Wednesday, May 1, 2013

Do Not Be Afraid

Several years ago my brother, Randy Jolly, published a book of the same title. I contributed  a chapter as well as my oldest daughter, along with other friends and acquaintances. It is a book with each chapter telling a story of pain and fear and loss of innocence. But the point of the book was the constant exhortation by the creator in the old book to not be afraid. Life throws us into the storm daily and we must find a way to hang on and live and enjoy the journey, even while the storm rages around us.

This past weekend my bride and I made our way north to OK City for the Memorial Run. It is the run to remember those killed in the federal building bombing 18 years ago. This year it comes on the heals of the Boston Marathon bombing which added another emotional level to the event. We arrived to join my oldest daughter and her family. They were all participating in the 5K, as was my bride and myself.

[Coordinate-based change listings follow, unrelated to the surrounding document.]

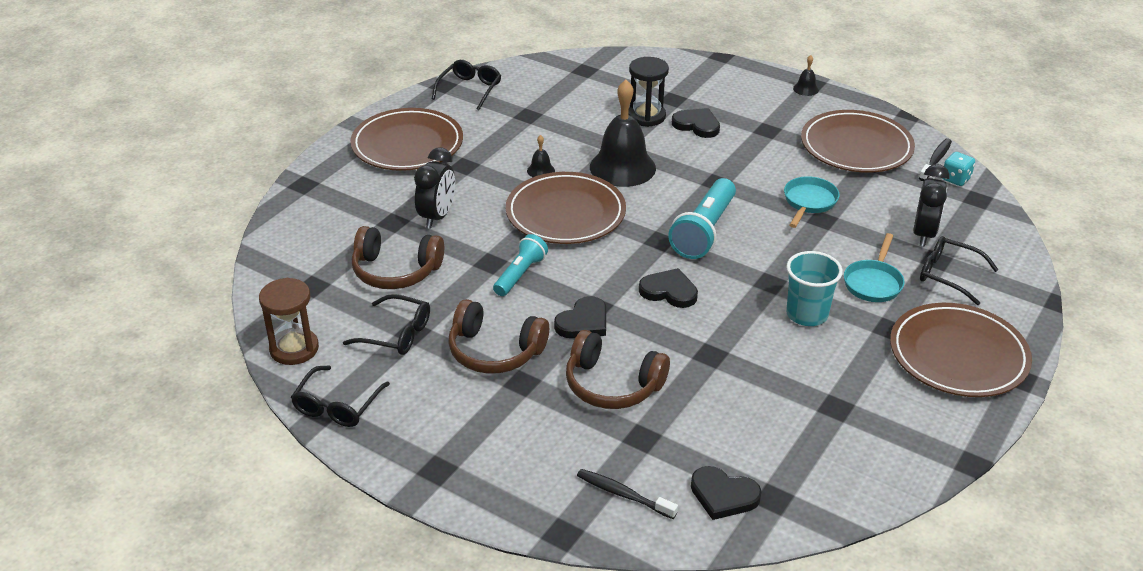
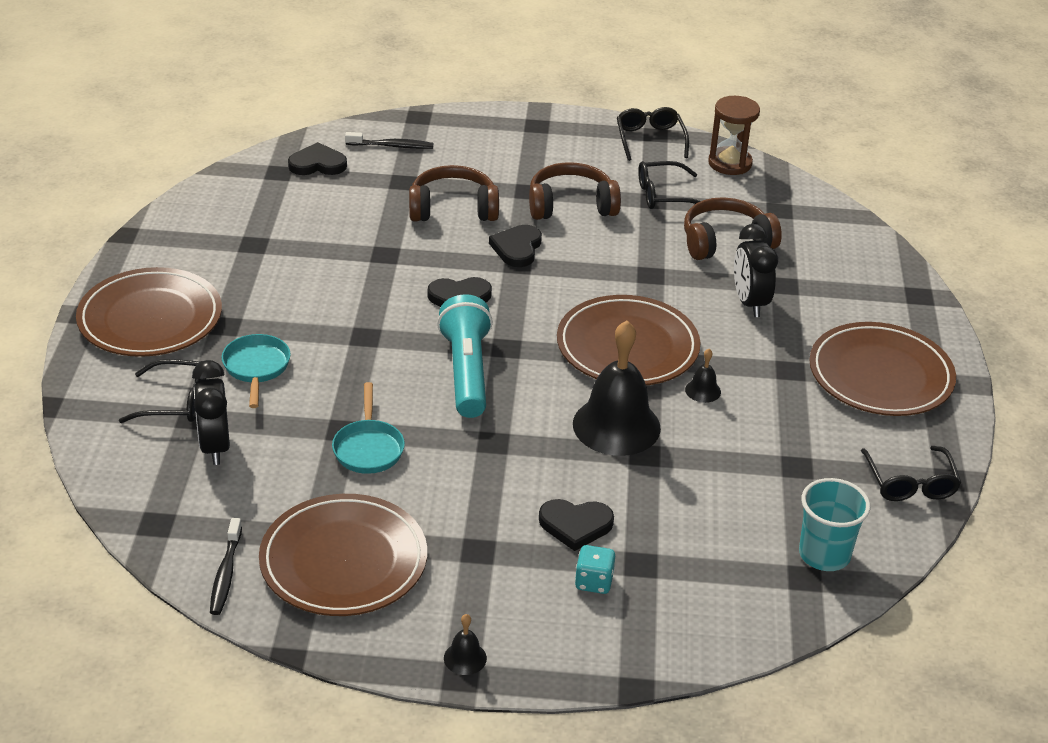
camera: 150 degrees right, 0 degrees up
(520, 274) = (612, 272): turquoise flashlight -> none
(646, 116) = (651, 517): black hourglass -> none
(807, 314) = (313, 315): turquoise cup -> turquoise cup (824, 555)
(955, 179) = (191, 548): turquoise dice -> turquoise dice (594, 582)

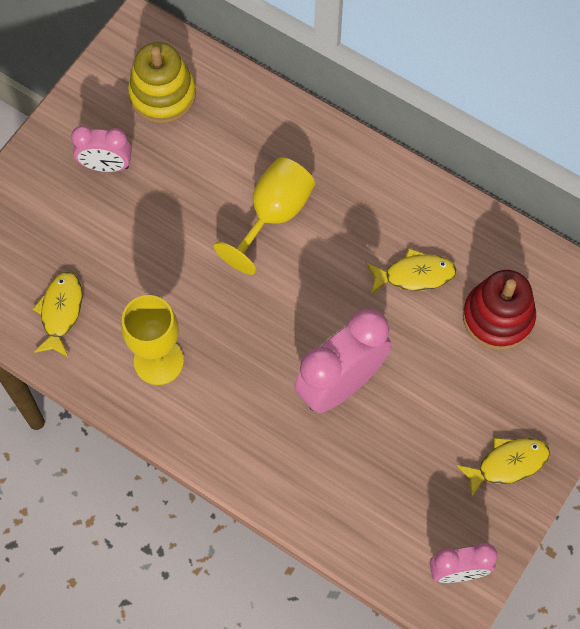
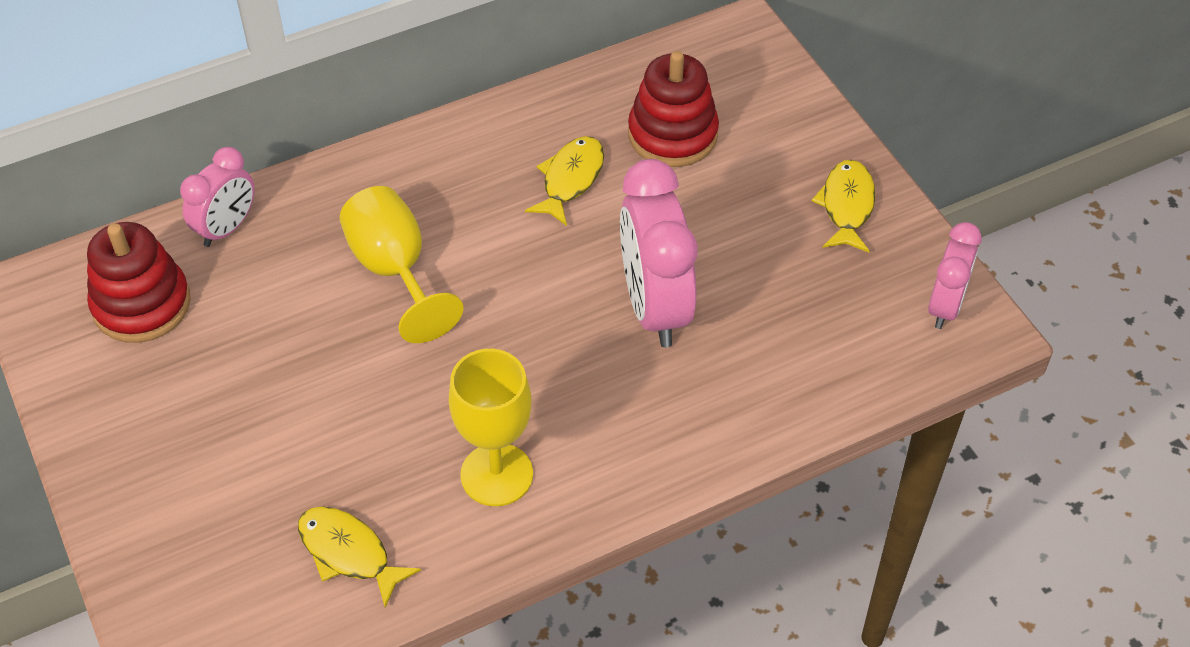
camera: 60 degrees left, 15 degrees down
(106, 166) = (186, 408): pink clock -> pink clock (227, 228)
(162, 95) = (141, 304): yellow stacking toy -> red stacking toy

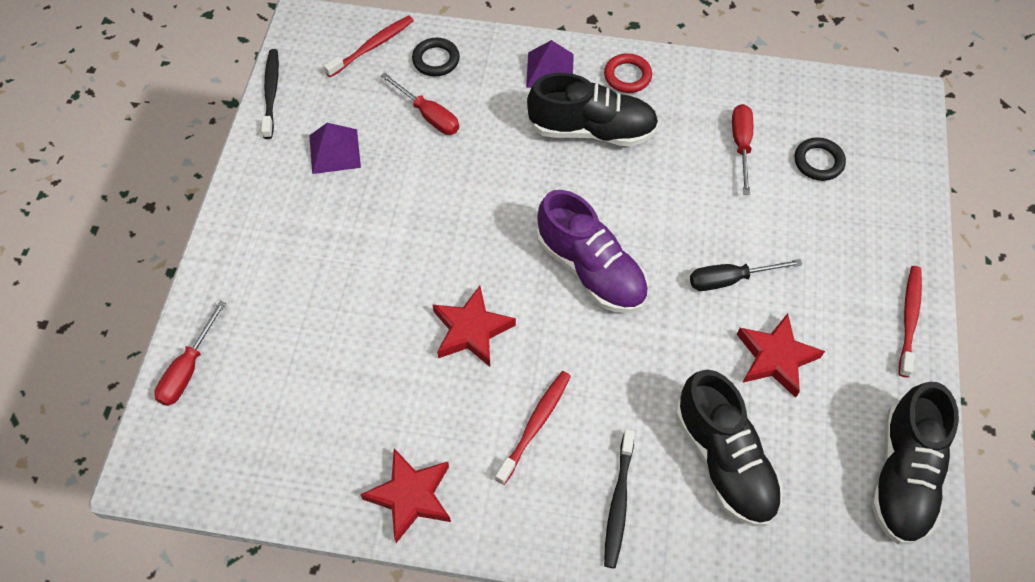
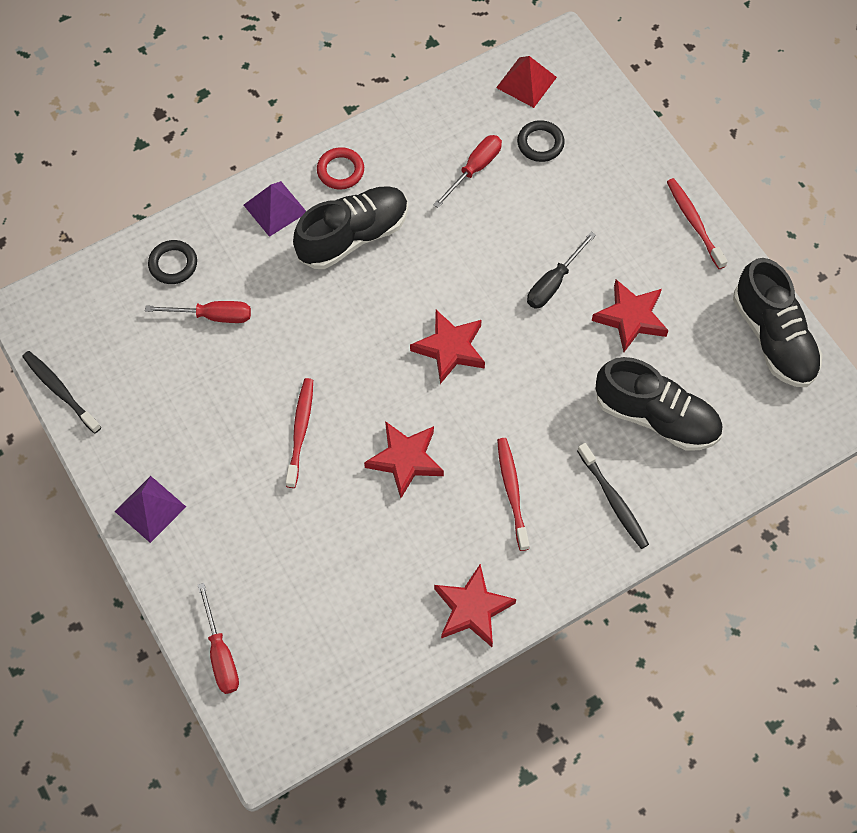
camera: 40 degrees left, 5 degrees up
(334, 151) = (164, 401): purple pyramid -> purple pyramid (150, 509)
(372, 47) = (107, 290): red toothbrush -> red toothbrush (300, 431)
(591, 269) = (450, 348): purple shoe -> red star
(741, 145) = (474, 169): red screwdriver -> red screwdriver turned 75 degrees clockwise
(849, 107) = (526, 82): none -> red pyramid

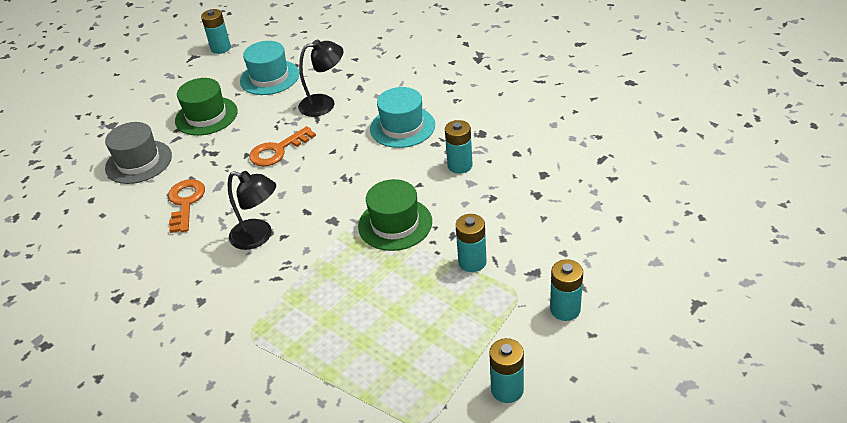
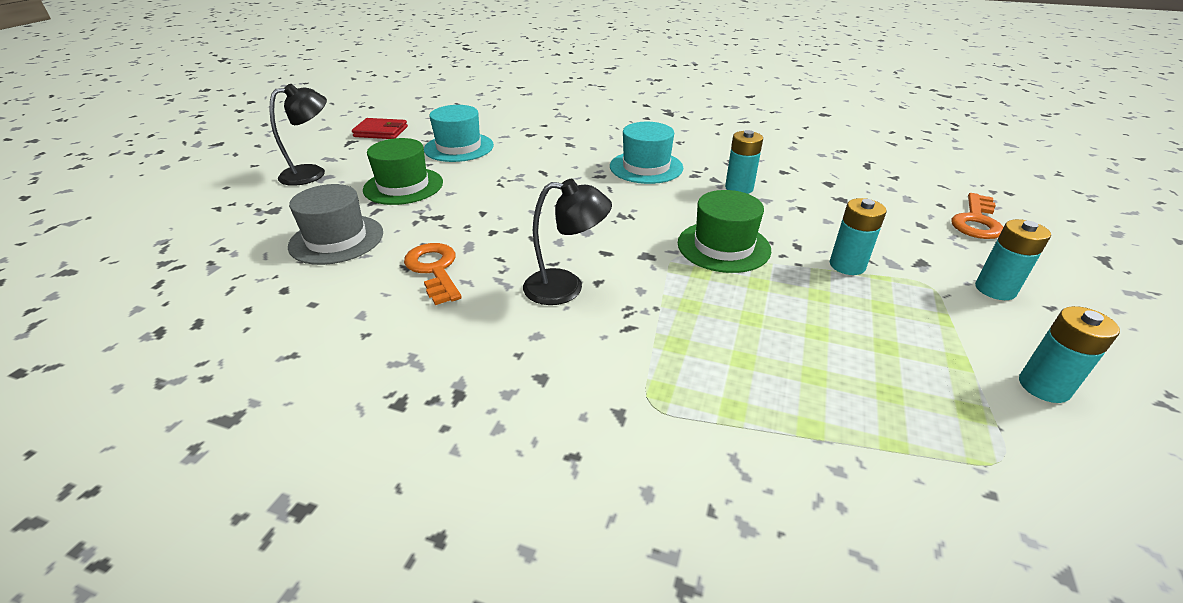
camera: 25 degrees left, 5 degrees down
(221, 48) = (381, 132): turquoise battery -> red wallet
(278, 150) = (520, 203): orange key -> orange key (976, 221)
(324, 104) = (542, 160): black lamp -> black lamp (312, 173)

The marathoners go out first, then the 1/2 marathoner, then the 20,000+ 5kers. We were smack in the middle of the mob getting ready to run. As we stood in the middle of the street, packed in like sardines, in  the chilled morning air, it was hard not to think of the devastation a similar bombing could have on a crowd packed this tightly. But the race announcer asked for 168 seconds of silence and remembrance for those lost just a few short years ago. I wrote about the impact of that memorial in my blog last year (May 1, 2012, Emotional Journeys)  and the impact is with me still. As I stood in silence in the early morning dark on that Oklahoma street, with only the thup-thup-thup of the police helicopters overhead making the only sound, it occurred to me that winning over fear has little to do with whether I won the race, or even finished the race. But it had a great deal to do with me standing there, bunched in tightly with my bride, my eldest daughter, grandson number 1, granddaughter number 1 and son-in-law number 1. I had a great deal to lose if someone with evil intent chose that moment to mete out that particular form of hatred. And this only a block or so from where it had occurred before. Personal loss for me is not my life, but the lives of those around me who  cherish so much. Fear for them was the greater emotion.

So how do we conquer fear? I'm not sure. I think it has to do with not allowing it to control what we do or what we avoid. I ran the race with this precious boy,

 
 
 

And he ran with me almost every step of the way, chattering a one-sided conversation to my huffing and puffing. I had not trained for this due to some minor surgery, but I would not trade the moment for all the pain that occurred during the run. But the real purpose of the moment for me was the old truth and the new realization that I can't let fear decide what eternal moments I will receive and what I will miss. On the last turn, when the big, green finish line sign showed up, I turned him loose to sprint to the end. There was no gas left in my tank, and I realized with deep emotional pride that the boy ran with me because he wanted to, not because our pace matched. It is these moments when I refuse to let the demon known as Fear decide what joy I will receive in this life.
 
The journey or race we run is decided by what we do, not what we don't do. The creator allowed me this moment and it was good.
 
Godspeed to those who choose to run, and choose to beat Fear at its own game.